Do not pay certain creditors and not others
When you're strapped for cash, it's often difficult to juggle bills so all your creditors are paid. Often, people in this situation find themselves paying certain creditors and not others. Perhaps they are trying to keep their vehicle from being repossessed so they avoid paying a credit card bill, or they owe a family member money and want to stay on good terms with him or her so they repay them and ignore their other creditors. You'll want to avoid favoritism because choosing one creditor over others is considered fraudulent activity in bankruptcy court.
Do not transfer funds
In a Chapter 7 bankruptcy, all of your assets will be assessed and some will be taken from you to pay your debt. If you transfer funds before you file for bankruptcy, the trustee assigned to your case may file what is called an adversary complaint for constructive fraud. For example, if you have a savings account and you try to protect it by transferring the money to a relative to hold on to it for you, this can be considered a fraudulent activity.
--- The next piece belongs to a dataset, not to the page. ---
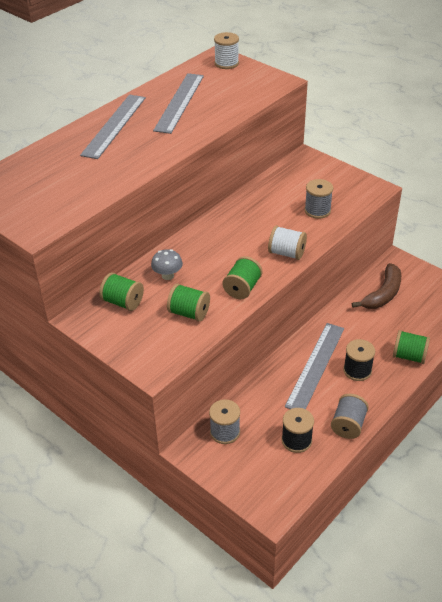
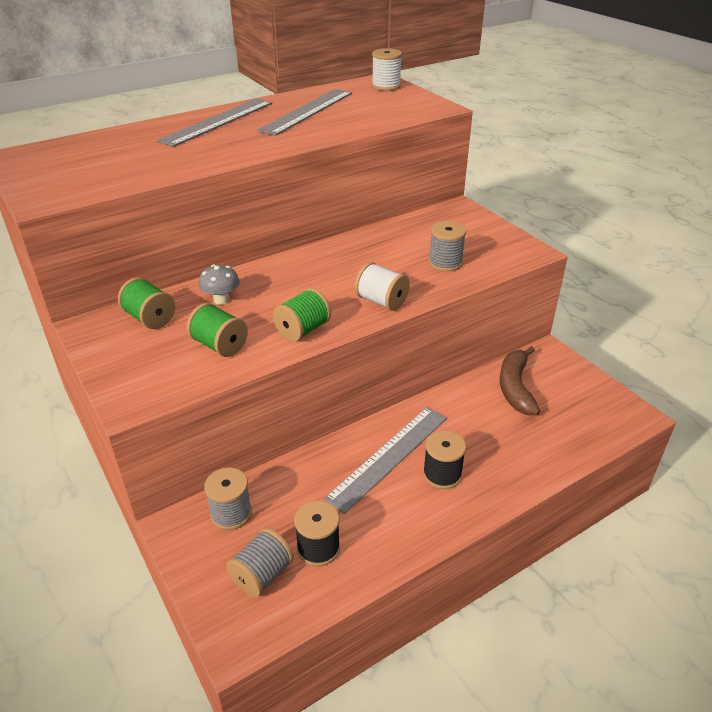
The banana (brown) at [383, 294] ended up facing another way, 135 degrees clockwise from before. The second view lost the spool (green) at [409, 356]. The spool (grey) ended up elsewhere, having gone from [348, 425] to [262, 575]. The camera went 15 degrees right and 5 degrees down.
Do not sell real estate property
Selling real estate property before a bankruptcy filing can be considered fraudulent, especially if the money from the sale was not used to repay debt. It's important to understand that your bankruptcy trustee will look over all of your financial documents and records, including the time leading up to your financial situation at the time of filing.
This means that he or she will see your financial history and will be able to tell if you sold property and what you did with the money if you did. An example is if you sell property and use the money to buy things like new furniture, clothing, or other things you know will be exempt from the bankruptcy. This would also be considered fraudulent activity.
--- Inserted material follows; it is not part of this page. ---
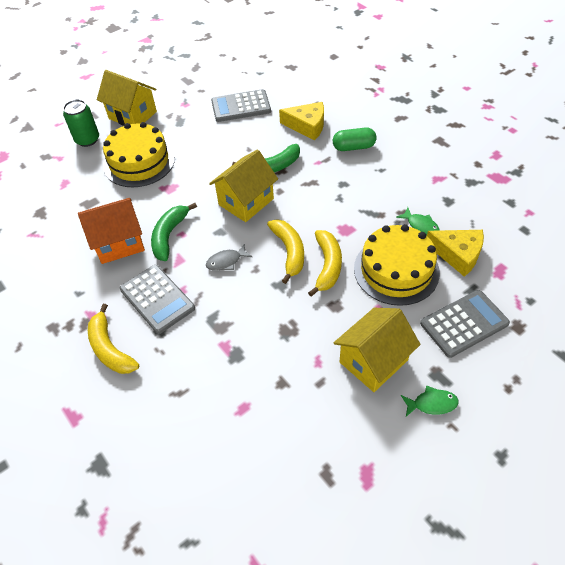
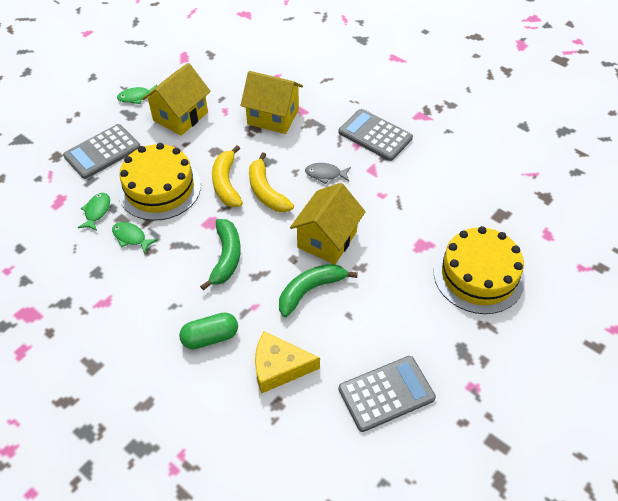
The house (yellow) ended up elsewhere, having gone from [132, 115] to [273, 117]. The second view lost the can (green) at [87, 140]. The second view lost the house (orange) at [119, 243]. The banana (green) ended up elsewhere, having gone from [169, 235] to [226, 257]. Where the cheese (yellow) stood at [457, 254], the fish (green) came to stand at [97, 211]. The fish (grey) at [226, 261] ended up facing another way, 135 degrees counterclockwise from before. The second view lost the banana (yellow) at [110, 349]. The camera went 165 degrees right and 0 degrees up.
Do not go on spending sprees with your credit cards
Creditors in a Chapter 7 bankruptcy are able to file adversary complaints if they believe you went on spending sprees with their credit cards before you file for bankruptcy. This type of complaint would actually be a lawsuit filed against you within your bankruptcy case.
If this happens, you will receive a summons and be required to submit an answer within a specified number of days according to the laws of your state. If you do not file an answer, the court will award the plaintiff a default judgement, which could mean you'd be obligated to repay that debt and it will not be discharged as part of your bankruptcy case.
An example of this type of fraudulent activity would be if you were to take your family on an expensive vacation knowing that you will file bankruptcy soon after. However, if you use credit cards to travel out-of-state for a family emergency, this may not be considered fraudulent. If you receive a summons for a lawsuit filed against your bankruptcy, hire a lawyer to help you file an answer to the complaint.